Link Posted: 9/19/2015 6:30:56 PM EDT
[#14]
Discussion ForumsJump to Quoted PostQuote History
Quoted:
Some guns, like Glocks, come with a plastic cleaning rod and stiff plastic brush.

I like using them as general purpose bore and cylinder brushes because there's little chance of damage.
View Quote

This is what I use...on all handguns.
Link Posted: 9/26/2015 7:52:22 AM EDT
[#15]
Matters not weather it's rifle or pistol/revolver, my method is the same. I should mention I have a lot of boresnakes in various calibers but only in rifle length. I can use them in all my stuff.

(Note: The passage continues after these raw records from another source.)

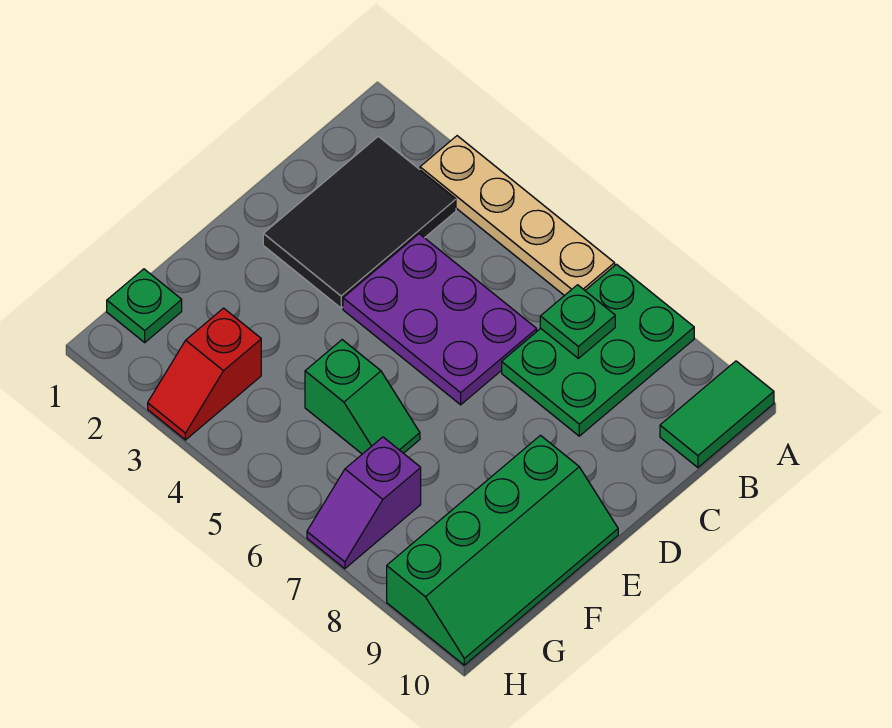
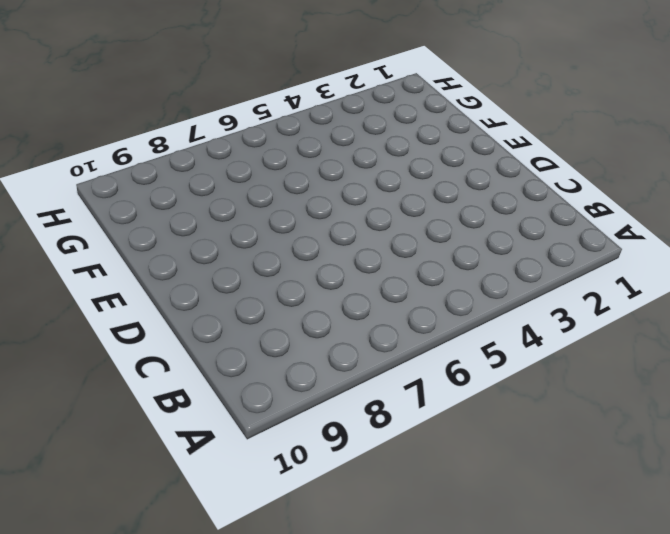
none -> tan plate A3:A6 level 1
none -> green plate A7:C8 level 1

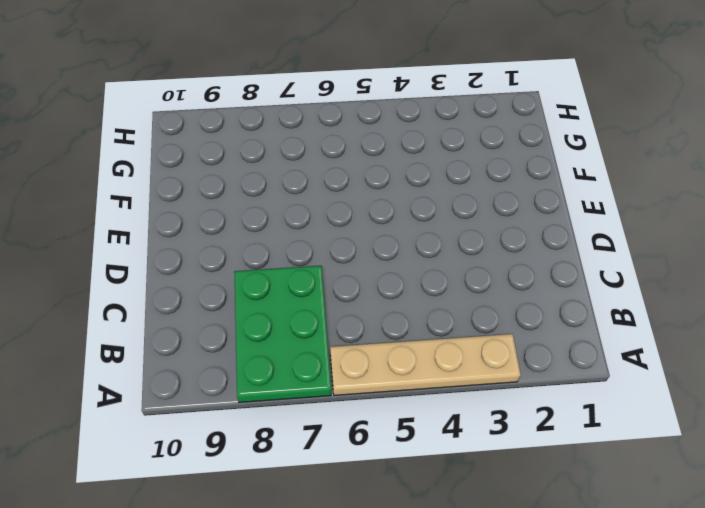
none -> green tile A10:B10 level 1
none -> black tile B2:D3 level 1

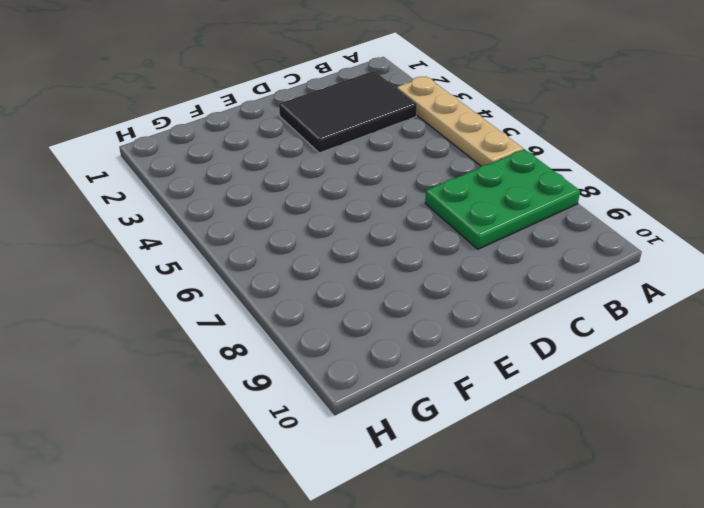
none -> green tile A10:B10 level 1
none -> purple plate C4:D6 level 1

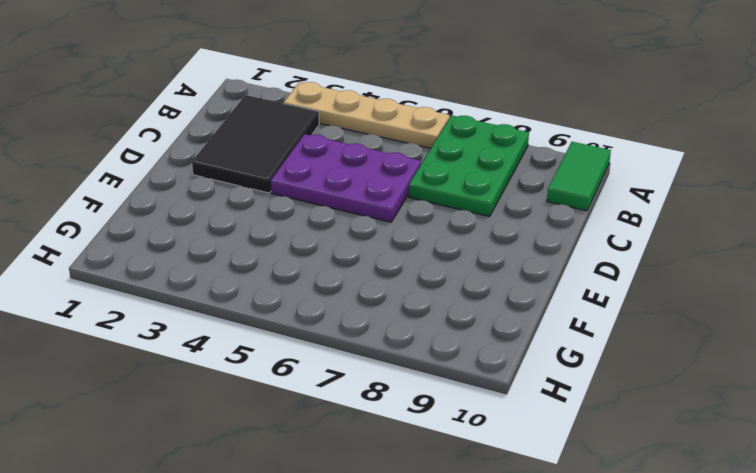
none -> green slope E9:H10 level 1 top 9
none -> green slope F5:F6 level 1 top 5

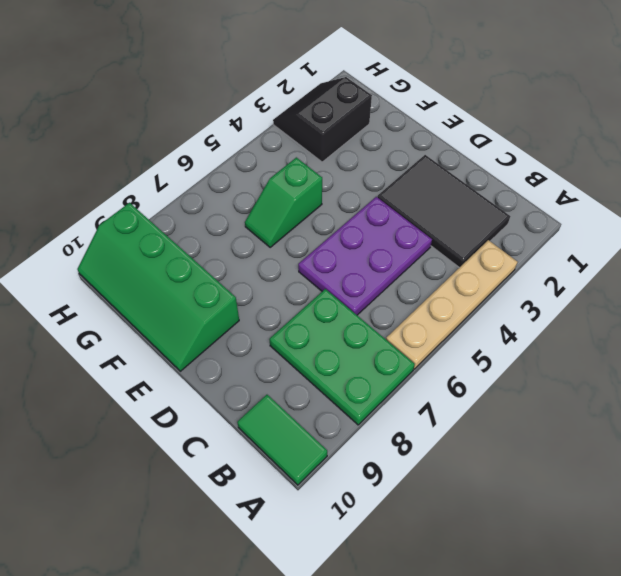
black slope G2:H3 level 1 top G -> red slope G3:H3 level 1 top G
none -> green plate G1 level 1
none -> purple slope G7:H7 level 1 top G

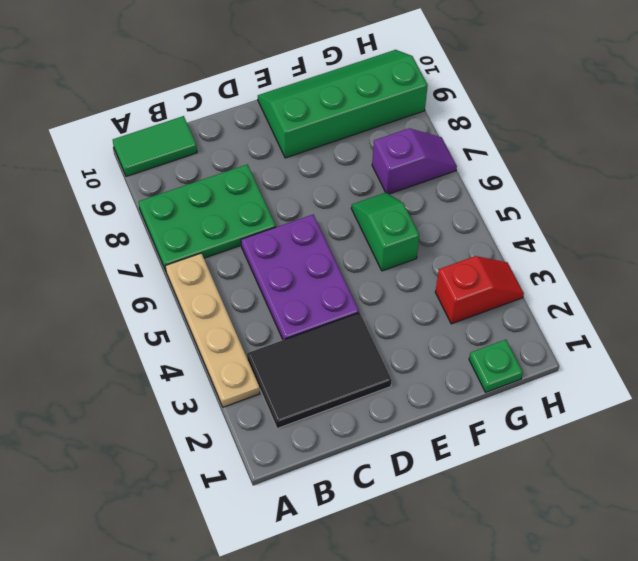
none -> green plate B7 level 2

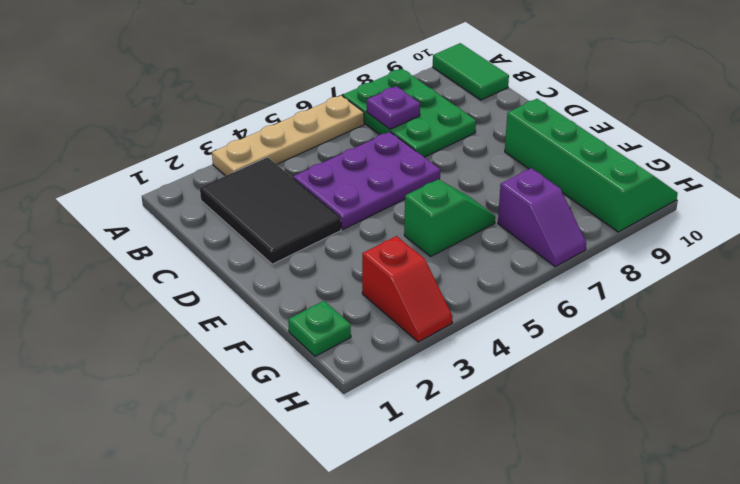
purple plate B7 level 2 -> green plate B7 level 2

I start out with a quick disassembly and running a boresnake a couple times (upsized usually by a caliber) (cylinders also in a revolver) and then a gentle dry wipe down with a soft rag, it will get most of the loose stuff out. From there I'll hose them down with either Hoppe's #9 or Hoppe's elite depending on the finish, run a wet patch down the barrel, cylinders with a coated rod and a cleaning jag. On a DA/SA revolver or anything else that's not practical to have a full run thru (like a 92 lever) and need to go from the muzzle, I'll put a small rag inside the chamber area in case I push thru too fast to protect the back side and also to catch anything from the barrel and let it work in a bit. As I clean with each use and also all my stuff once a year, I hardly ever need a bronze brush but I have them.

After things are loosened up, I'll start with the barrel (and cylinders) alternating between wet and dry patches until they come out clean, again leaving a rag in the chamber. Next is to use a rag to get what I can then a toothbrush  in the gap area, rag again and finally some Q-tips. I'll finish up with a light coating of rem-oil on the metal, Brownells friction defense on the contact points. It sounds like a white glove cleaning but it isn't. On a full blown out cleaning it's the above and Galco leather lotion on the slings, holsters if applicable and oddly some fuller wood floor cleaner and polish on the wood stocks (lightly of course and again with a sort rag).

Also and with my stainless firearms, every few years and before the lube/oil I'll do the cylinder faces and if a glossy finish like my vaqueros or the metal on my BSEV, feed ramps on a PPK/s or 1911's and so on, I'll rub them down with some mother's billet polish and a rag. It cleans the burn off the face and puts a really deep luster (considering it is stainless) on the surfaces and slicks up the ramps.